Along the way, I'd had misgivings. Some were about the financial solvency of the company. Others were about the man who'd be my boss. I was told to expect trouble, that his way of doing things was causing some tension in the company. Additionally, he seemed overly concerned with how bored I would be. This told me a couple things. There was some miscommunication about the work they'd be asking me to do. My would-be boss thought one thing and others in the company thought another. Also, it told me they probably had NO idea all that needed to be done, but wasn't currently being done.

And still I persisted in the interview process. At one point, I told myself, "Well, at least it will be a way to stay in Seattle." Um, hello? Taking a job to stay somewhere is oftentimes just plain stupid. Misery in your job just causes misery in the rest of your life. No amount of money can make up for that. Besides, I'd already realized that my time in Seattle needed to come to a close.

The biggest indicator that something wasn't right was that I started rationalizing what was going on with the interview process. I was making excuses for why things were taking so long and why it was so hard to make a decision. What I could never rationalize though was the way they handled it. It was completely unprofessional. It defied logic. I won't say that it's an indicator of how they handle all aspects of their business. What they're familiar with, they seem to do very well. However, as a tech start-up, they're bound to encounter a lot of the unfamiliar as time presses on. Trying to navigate that with those people would have been a nightmare. It didn't take me long to see that not being hired was a blessing.

But really, it never should have gotten that far. When the process went sideways early on, I should have walked away. I'm still working through why I didn't.
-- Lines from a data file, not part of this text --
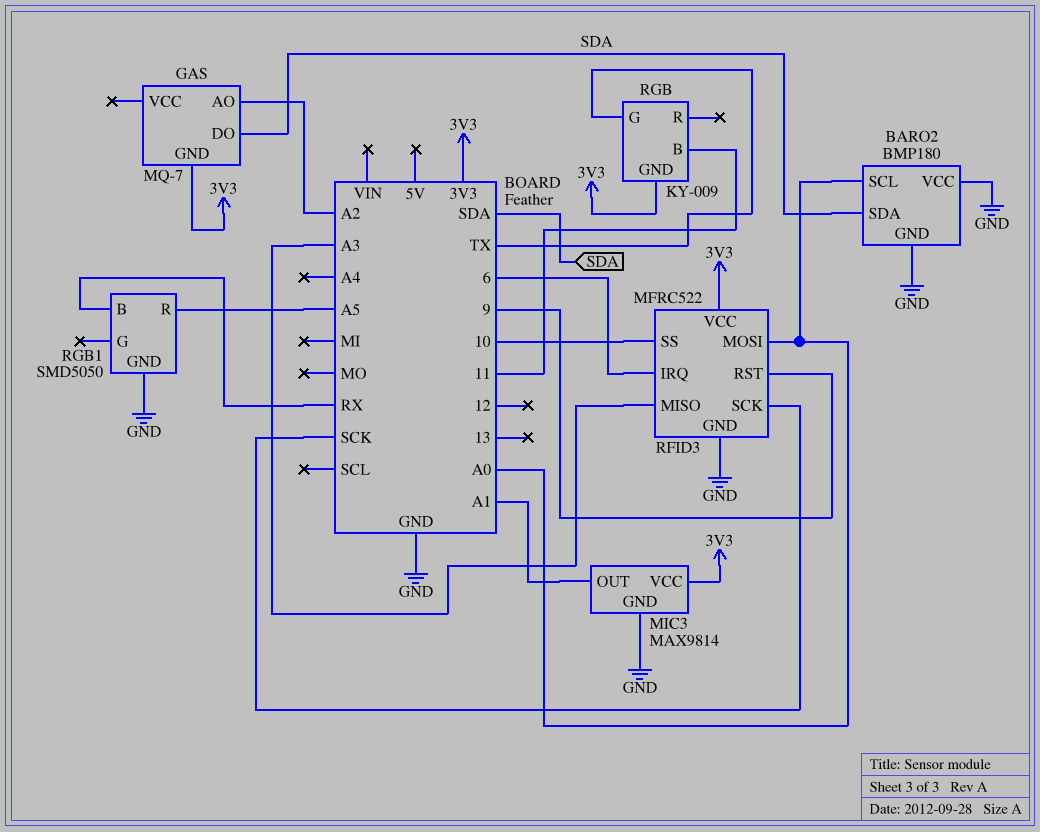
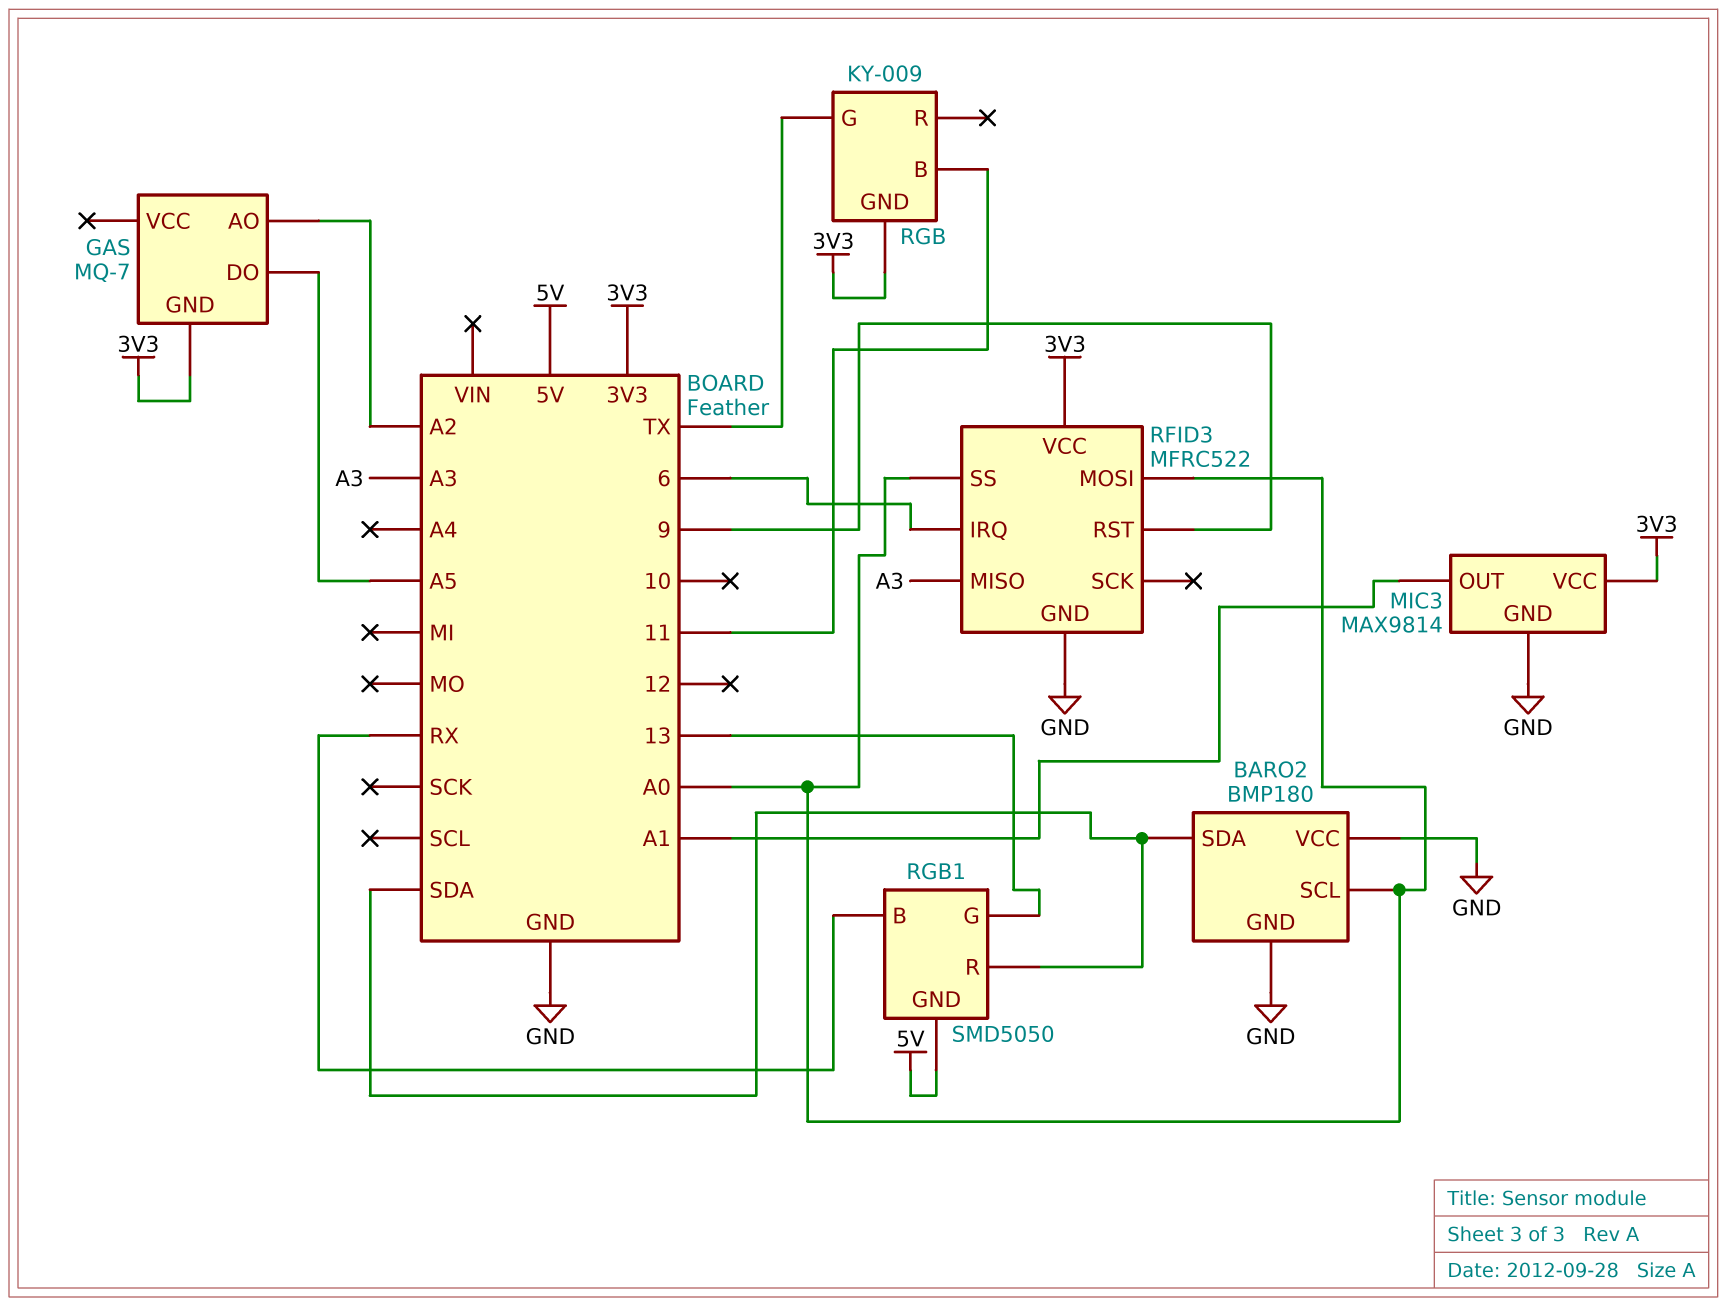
GAS pin DO: SDA -> A5
RFID3 pin SCK: SCK -> none
RFID3 pin SS: 10 -> A0
RGB1 pin G: none -> 13
RGB1 pin GND: GND -> 5V
RGB1 pin R: A5 -> SDA

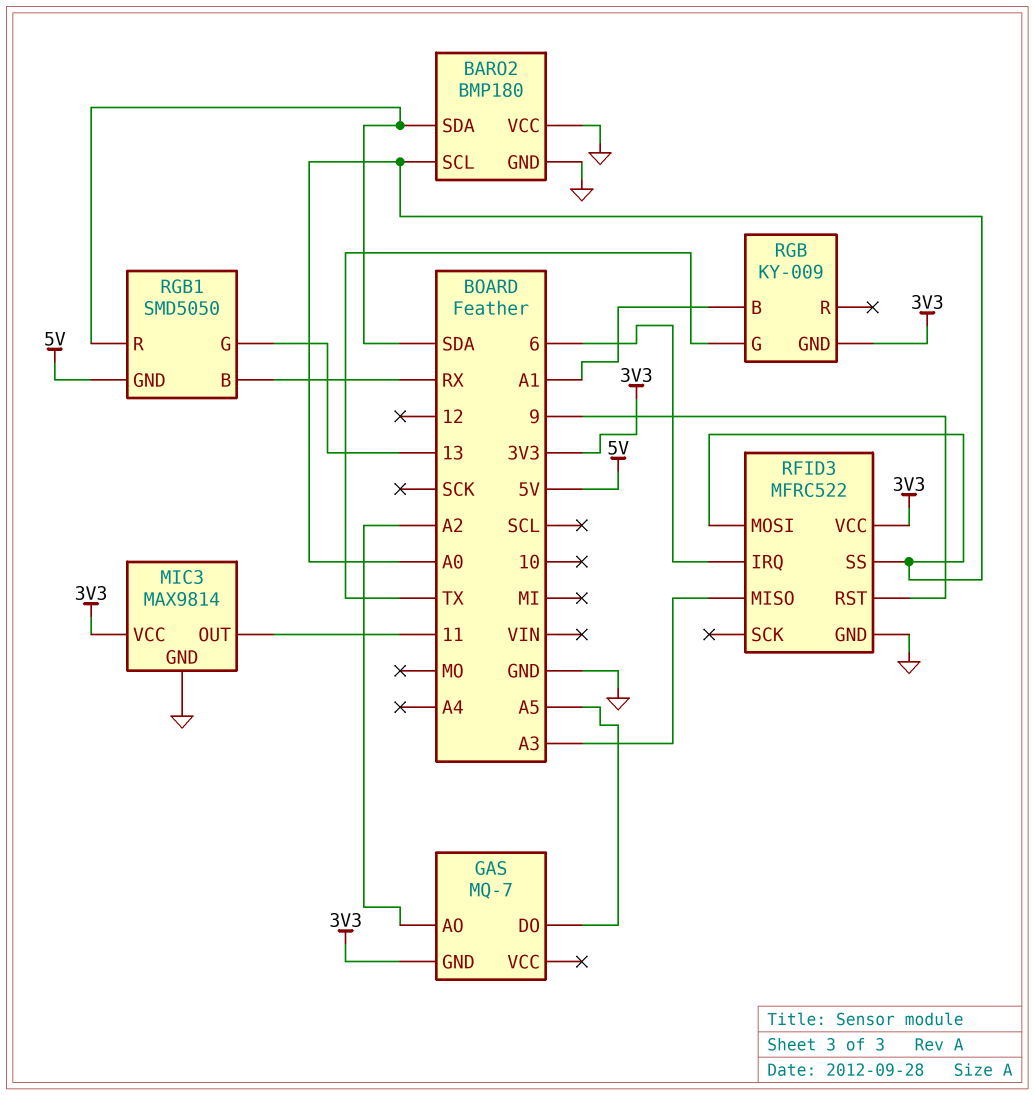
MIC3 pin OUT: A1 -> 11
RGB pin B: 11 -> A1

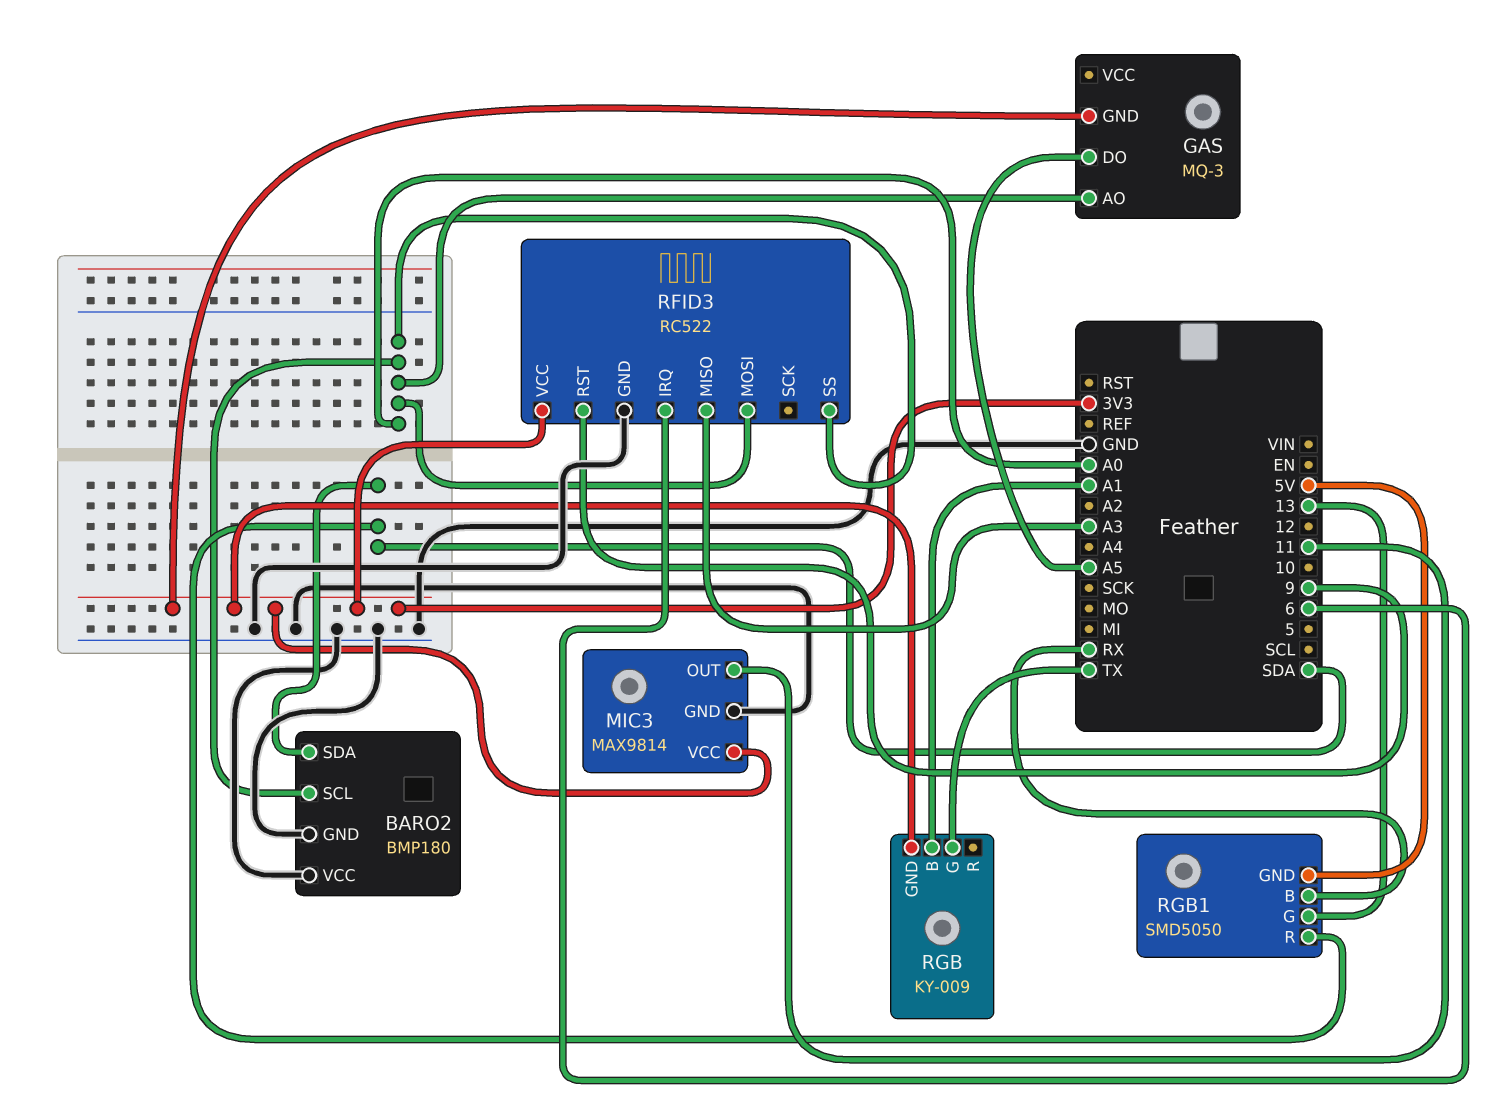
GAS: MQ-7 -> MQ-3
GAS pin AO: A2 -> A0
RFID3: MFRC522 -> RC522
I think some of it is that endings are hard, even if they are for the best. I have people I love here, and not living close enough to just drop by and see them makes me sad.

I like Seattle. The weather is mostly moderate, I live in a central location, it has amazing views, and offers tons in the way of outdoor activities and travel. These things aren't enough to endure more frustration and feeling lost and alone. I can visit friends. I don't take advantage of the views and outdoor activities now, and that's unlikely to change in the future.

I've become independent here, and I worry that moving back home will cause me to lose that independence. I'm not the same person I was when I left Florida, and I don't know how my family and friends there will deal with the person I am now. I love who I am and I don't see changing just because it ruffles some feathers. I just don't want to deal with a lot of conflict around it.

Whatever concerns I had about moving back to Florida, I didn't leave myself a lot of options. When the interview process started, I told myself (and anyone who would listen) it was that job or I was heading back. I painted myself into a corner. After I was notified that I didn't get the job, I kicked myself for trapping myself. Now I'm quite glad I did. I needed this push to start on the next part of my journey. I need to move on. More that that, I'm excited about the adventure that awaits.

It's hard to see this chapter of my life come to an end, but there are more chapters to come. All that I've learned over the last 6 years will only serve to benefit me as I move forward. I have confidence I've never before known and it's enabled me to remain relatively calm through the end of my last job and the interview ridiculousness. I'm ready for whatever comes next, even though I have no idea what it is.